第2話
ベンチに座るシドの視界隅で、小さなランプが点いた。
監督からのコールサインだ。
ゆっくりと立ち上がり、ピッチサイドで戦況を見つめる老将のもとへ歩み寄る。
監督はフィールドから目を離さず、低く、ざらついた声を放った。
「サミュエルの代わりだ。残りは15分」
シドの視界に戦況データが重なる。
スコアは0-0。
タクティカルAIが推奨する確信度72%の戦術は、このまま試合を終わらせることだった。守備を固め、勝ち点1を確保する。合理的で、リスクのない答えだ。
そのとき、監督がゆっくりと振り向いた。
その瞳の奥には、AIでは解析できないであろう光が宿っていた。
「AIは言っているな。このまま試合を塩漬けにしろ、と」
短い沈黙。
「だが、俺の考えは違う。お前に期待しているのは、調和じゃない。あの巨大な知性が導き出すのは、確かに最適解なのだろう」
ざらついた声に、わずかに熱が籠る。
「…だが、お前はその更に先を行け。常識を打ち破れ。均衡を破壊しろ。それができるのは、このチームで…いや、このリーグで、お前だけだ」
シドは言葉を返さず、深く頷いた。
第四審判のボードに、緑の光で背番号【7】が灯る。
テクニカルエリアに立つと、巨大なLED照明が、まるで舞台のスポットライトのように降り注いだ。
ピッチへ足を踏み入れた瞬間、
膨大な情報が奔流となり、シドの視界に溢れた。
敵味方21人全員の現在位置、
数値化された身体能力とスキルレベル、
予測移動ベクトル、
各選手の疲労度、
さらには心理的安定度を示す微細なグラフまでが。
半透明の情報レイヤーとして、シドの視界を埋め尽くした。
鼓膜には、合成音声によるタクティカルAIからの指令が絶え間なく流れ込む。『中央のスペースを圧縮、即時プレスを準備せよ』。
それは俯瞰の視点であり。全知の感覚だった。
しかし、シドが意識を向けたのは別のものだった。
――スパイクが芝を踏み締める感触。
――ロンドンの夜の湿った空気。
――ガラス越しに届く観客席の微かな光。
――肺が酸素を求める音。心臓が叩くリズム。
シドは、AIが提示する最適解に従いながら、ゲームの表面を滑るように動いた。パスを受け、AIの推奨ルートへ正確にボールを流す。
だがその瞳は、常に獲物を探す獣のように、盤面の「歪み」を探していた。AIの描く美しい幾何学模様。その、ほんの一瞬の乱れを。

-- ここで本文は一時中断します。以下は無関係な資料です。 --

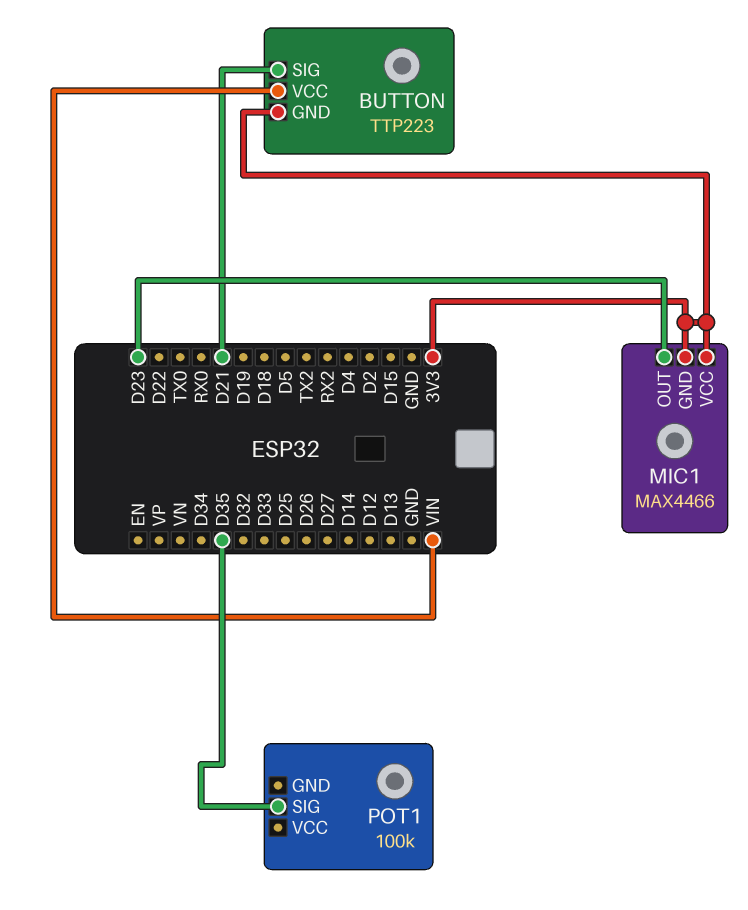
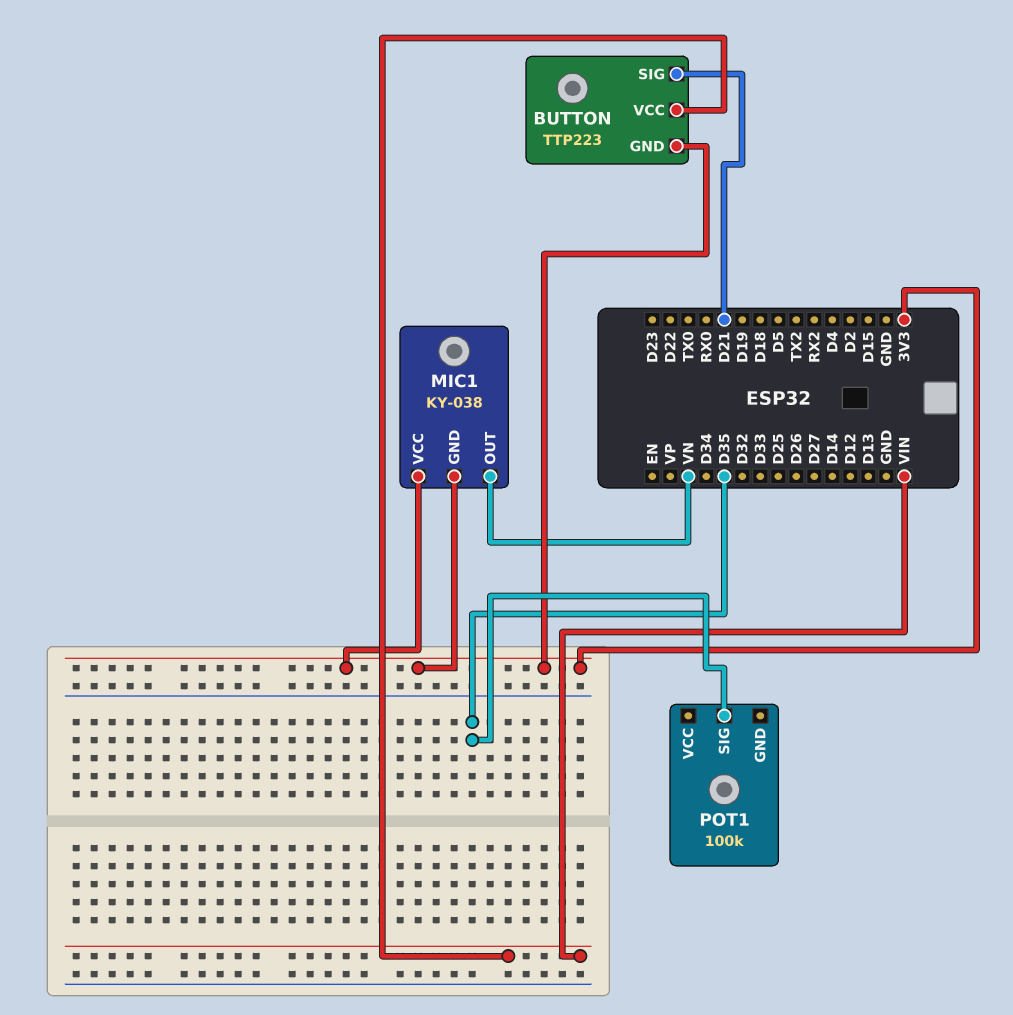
MIC1: MAX4466 -> KY-038
MIC1 pin OUT: D23 -> VN

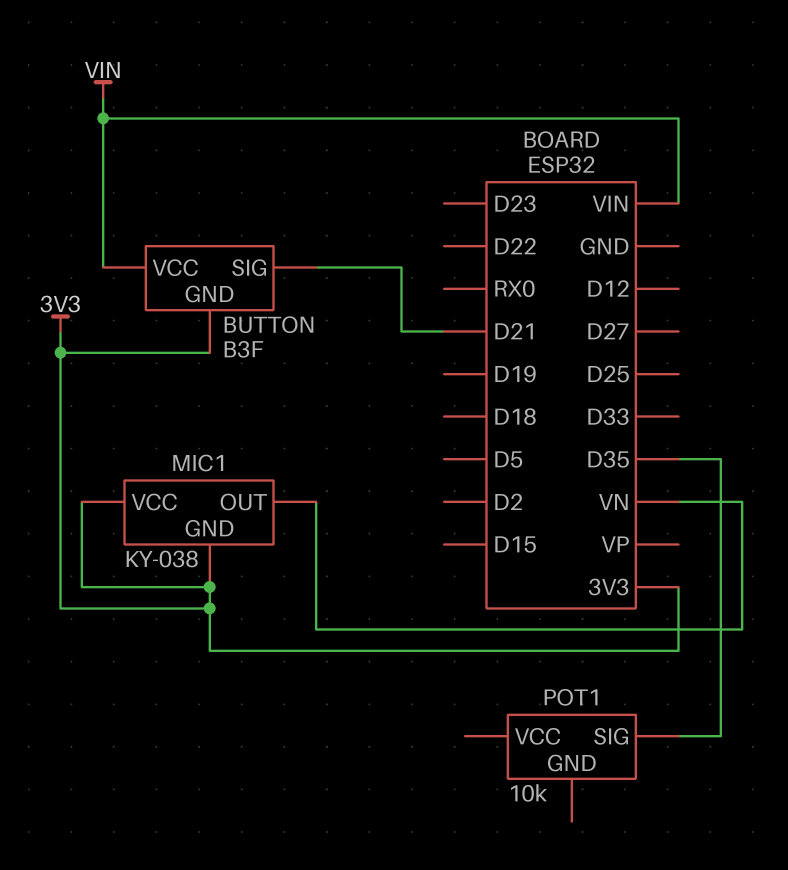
BUTTON: TTP223 -> B3F
POT1: 100k -> 10k

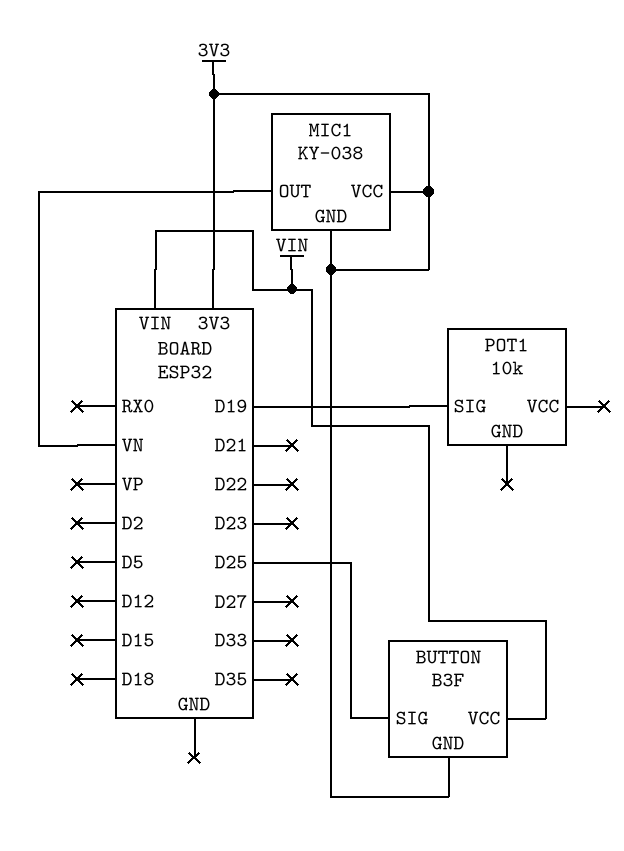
BUTTON pin SIG: D21 -> D25
POT1 pin SIG: D35 -> D19

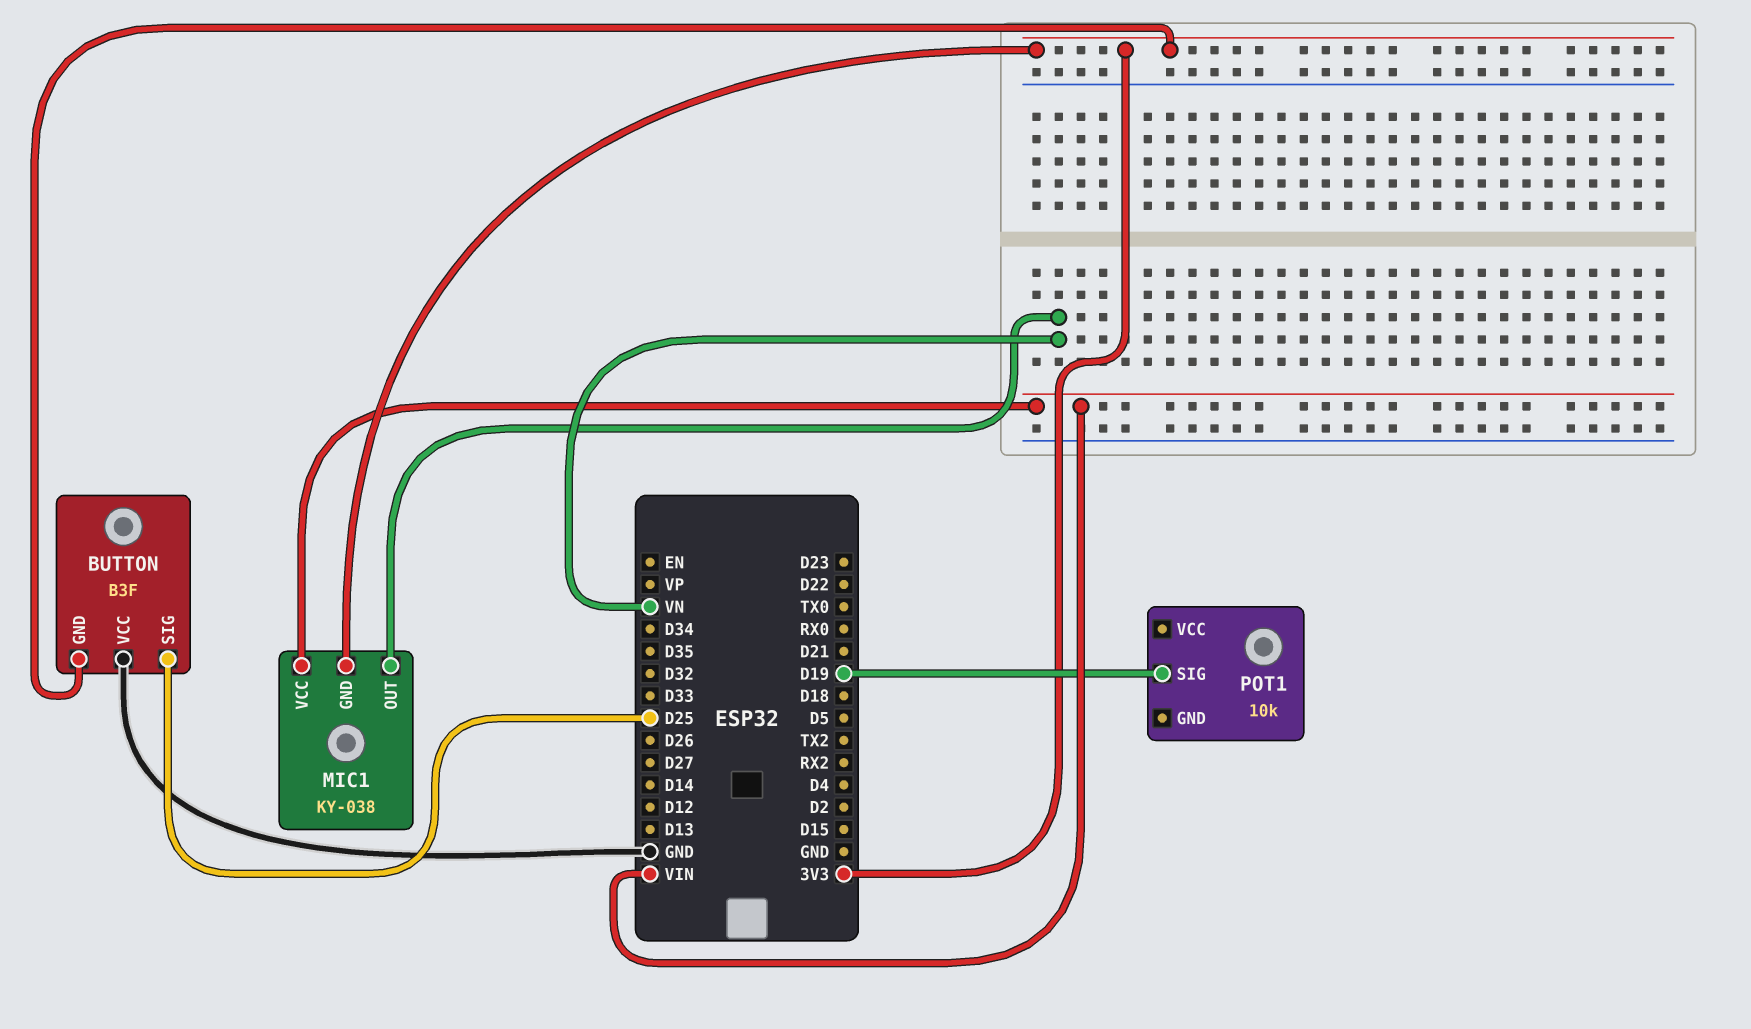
BUTTON pin VCC: VIN -> GND
MIC1 pin VCC: 3V3 -> VIN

敵陣右サイドでボールを受け、サイドバックと対峙する。ガンナーズのタクティカルAIは、瞬時にシドへ推奨アクションを提案する。それは、シドの身体能力を数万項目に分解して検証した結果の、最適解。
――右サイド外側へのドリブル突破:ゴール期待値+34%、成功率81%
――中央ペナルティエリアへの侵入:ゴール期待値+45%、成功率29%
シドはAIの提案通りに行動する。期待値×成功率が最も高い、右サイドへのドリブル突破。サイドバックを難なくかわし、クロスを供給しようと中央を見る。
しかし、その突破を既に予測しているセンターバックが瞬時にカバーリング、ボールを奪った。
相手のディフェンスラインは、一枚の岩だった。個人の意思ではなく、AIによって制御されたそれは、突破不可能な壁に見えた。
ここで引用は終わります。